Successful replacement of articular cartilage in the knee by a synthetic implant can help provide an alternative means of treating both osteoarthritis and rheumatoid arthritis as well as offer an alternative to total joint replacement for younger patients suffering from severe cartilage injury.
Synthesis and implementation of such a substitute must consider not only bulk material properties, but structure and interfacial physiology as well. Most implant-bone interface studies to date have been either intermedullary in nature, involved primarily cortical bone, or concerned integration with the periosteal membrane.
This study will instead focus on fixation of the implant directly to the condylar and tibial plateau cancellous bone surfaces. As opposed to the multiple-material composites that comprise traditional articular replacements, this study will investigate an implant constructed entirely of a single polymeric material selected to approximate the native properties of cartilage.
Fixation of this polymer articular cartilage replacement through a combination of mechanical and adhesive bonding approaches will be evaluated in three phases. First, the methods of mechanical and adhesive fixation will be designed and evaluated via benchtop testing using a two-dimensional approximation of the three-dimensional polymer/bone interface region.
Next, the mechanical and adhesive fixation techniques will be integrated and validated under physiological loading conditions, again using the two dimensional approximation. By defining critical parameters by which to judge the effectiveness of the fixation methods, refinements will be made and re-tested. In addition, the implant-bone interface will be analyzed using microscopy methods post-testing.
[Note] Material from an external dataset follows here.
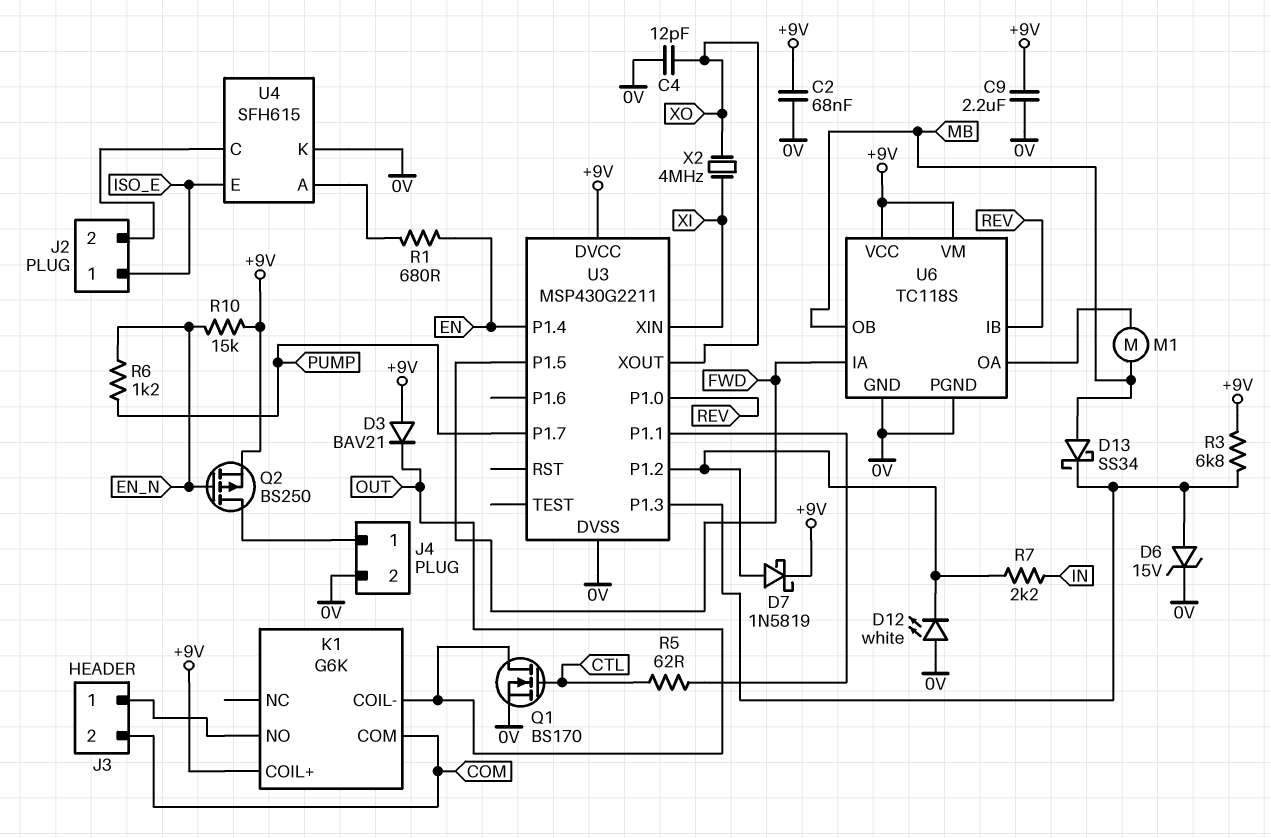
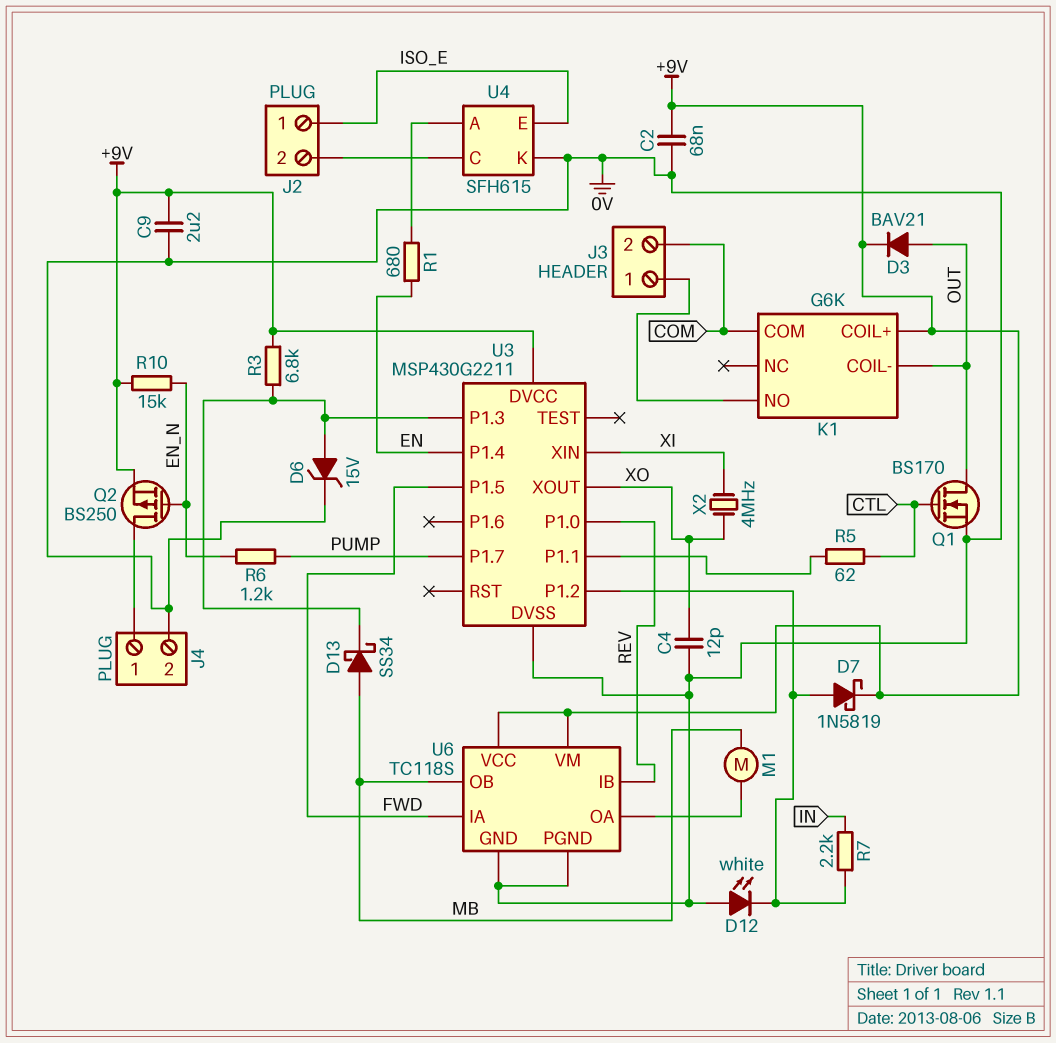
D3: diode BAV21 (A +9V, K OUT) -> diode BAV21 (A OUT, K +9V)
Fixation design will be altered as necessary until the target performance criteria are met or deemed unreachable for the specific materials investigated. If all design criteria are successfully met during the benchtop validation phase, then the effectiveness of the fixation technique will be evaluated in a true physiologic, three-dimensional loading environment using an in vivo test. The interface will then be examined and histologically characterized in order to evaluate general effectiveness of the final fixation design.